You should now see a stream of values. These are from left to right: real power, apparent power, rms voltage, rms current and power factor.

### Re: How to build an arduino energy monitor

You seem to be confusing the burden resistor with the voltage divider resistors, which provide the DC bias, or offset. Regard the image below:

The two resistors marked Rvd are the bias resistors, and they should be something between 10k and 470k. The burden resistor (marked "Burden") will likely calculate out to be a very low resistance in comparison, 15 ohms doesn't sound excessively low for the this resistor.

### Re: How to build an arduino energy monitor

That may be enough current to cause a probelm with your arduino. Try using a much higher resistance. There is not a good reason to use one that low.

### Re: How to build an arduino energy monitor

It appears I bricked my arduino attempting to use this circuit. Everything appeared to be ok (other than some values appeared as negative), but then I removed the USB from the arduino *and it stayed on*. I then removed the +5V line from the arduino and it still stayed on. Then I removed the ground (I may have plugged the 5v line in) and the on LDE dimmed, but still stayed on.

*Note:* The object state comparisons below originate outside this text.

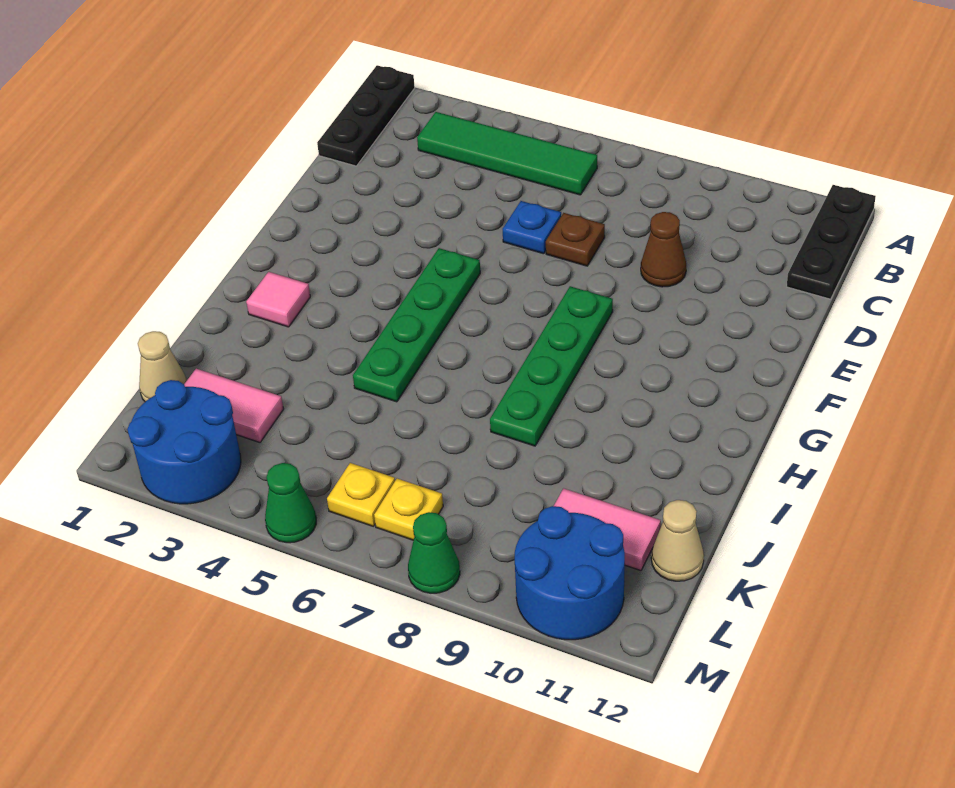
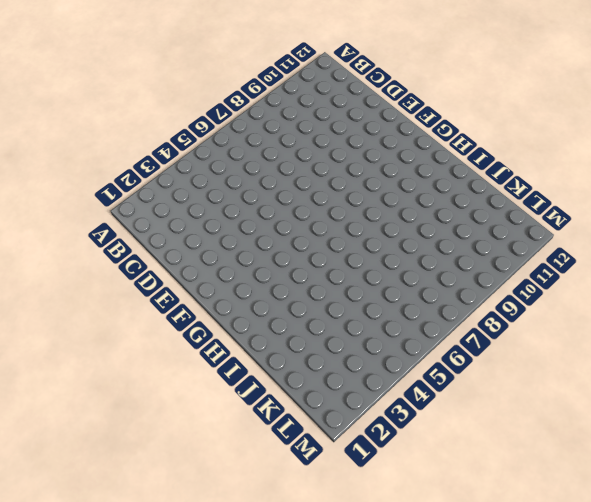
none -> black plate A1:C1 level 1
none -> black plate A12:C12 level 1
none -> green tile B3:B6 level 1

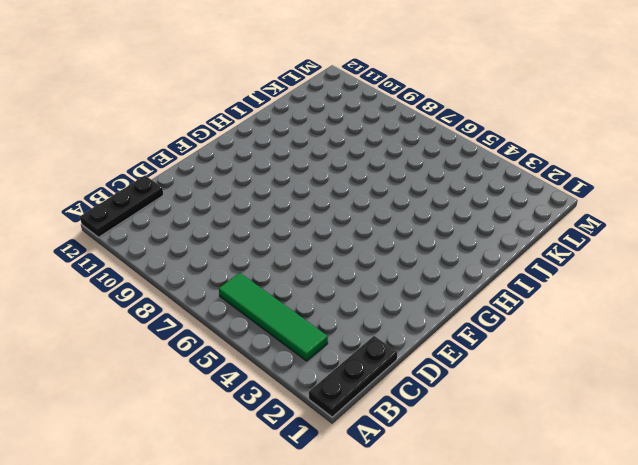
none -> blue plate D6 level 1
none -> brown plate D7 level 1
none -> brown cone D9 level 1

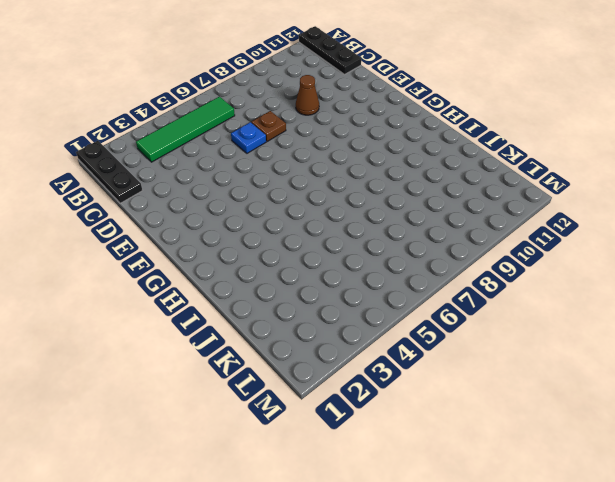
none -> green plate F5:I5 level 1
none -> green plate F8:I8 level 1
none -> pink tile H2 level 1

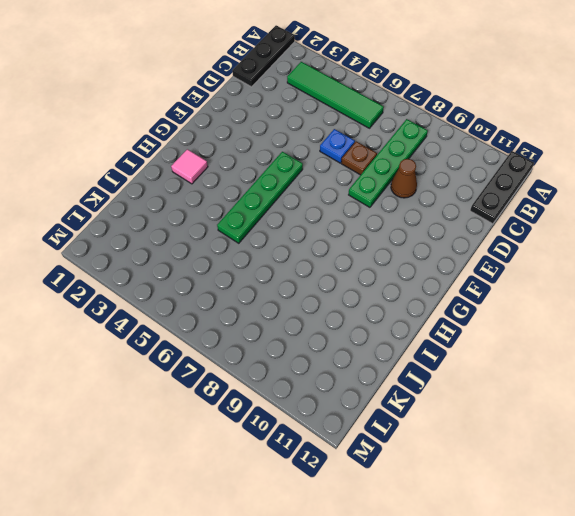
green plate B8:E8 level 1 -> green plate F8:I8 level 1
none -> tan cone K1 level 1
none -> pink tile K2:K3 level 1
none -> pink tile K10:K11 level 1

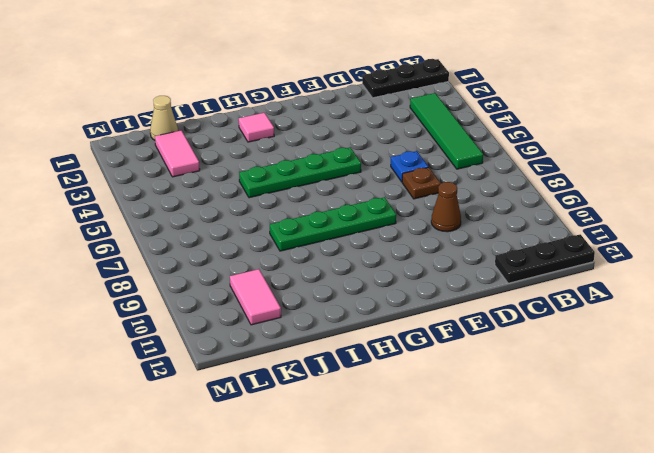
none -> tan cone K12 level 1
none -> blue round brick L2:M3 level 1
none -> yellow plate L6 level 1

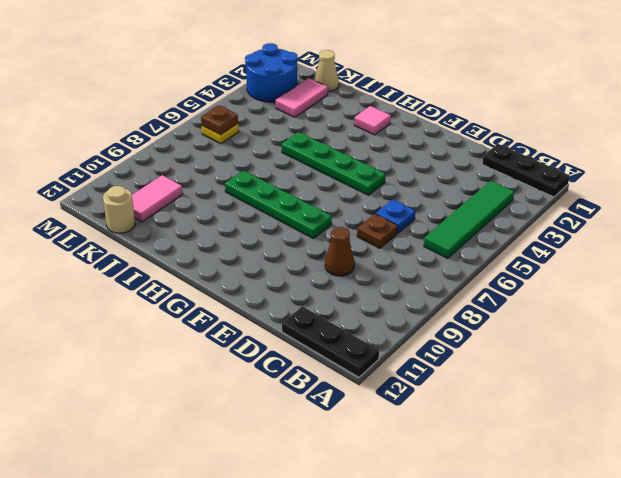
tan round brick K12 level 1 -> tan cone K12 level 1
brown plate L6 level 2 -> none
none -> yellow plate L7 level 1
none -> blue round brick L10:M11 level 1
none -> green cone M5 level 1

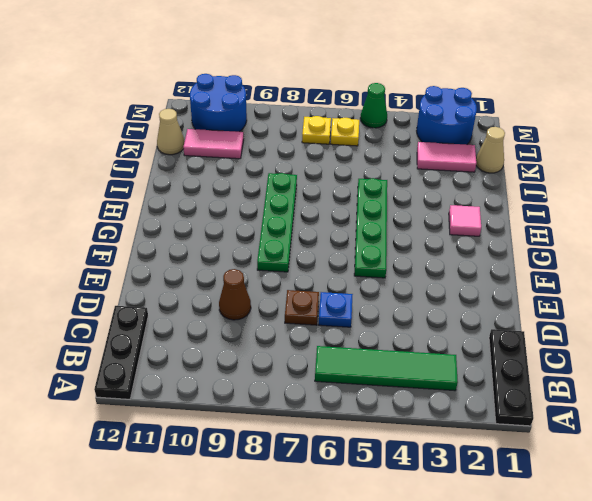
none -> green cone M8 level 1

I am not sure what the impact of these actions is, but it appears I bricked my Arduino and unfortnuately it is an Uno which probably means the whole thing is toast.

Now it is time for the autopsy and understanding why it happened to prevent it from happening again. I am guessing the current transformer, but more probably the 9VAC wall wart kept powering the ardino. My guess is that I fried it when I removed the ground or the 5v and the positive had to flow through the analog pin.

Can anyone provide confirmation or other hypothesizes?

### Re: How to build an arduino energy monitor

Is there a reason to not share the 2.5V reference for both current sensing and voltage sensing circuit ?

### Re: How to build an arduino energy monitor

I tried doing this and it didn't work. Although it seems reasonable that one reference source should work for both, remember that the AC voltage coming from the CT and the line voltage reference is imposed across the resistor and capacitor going to Arduino ground. As such, there would be an adding/cancelling relationship between the two voltages, complicated by the phase difference in the CT signal caused by reactive loads.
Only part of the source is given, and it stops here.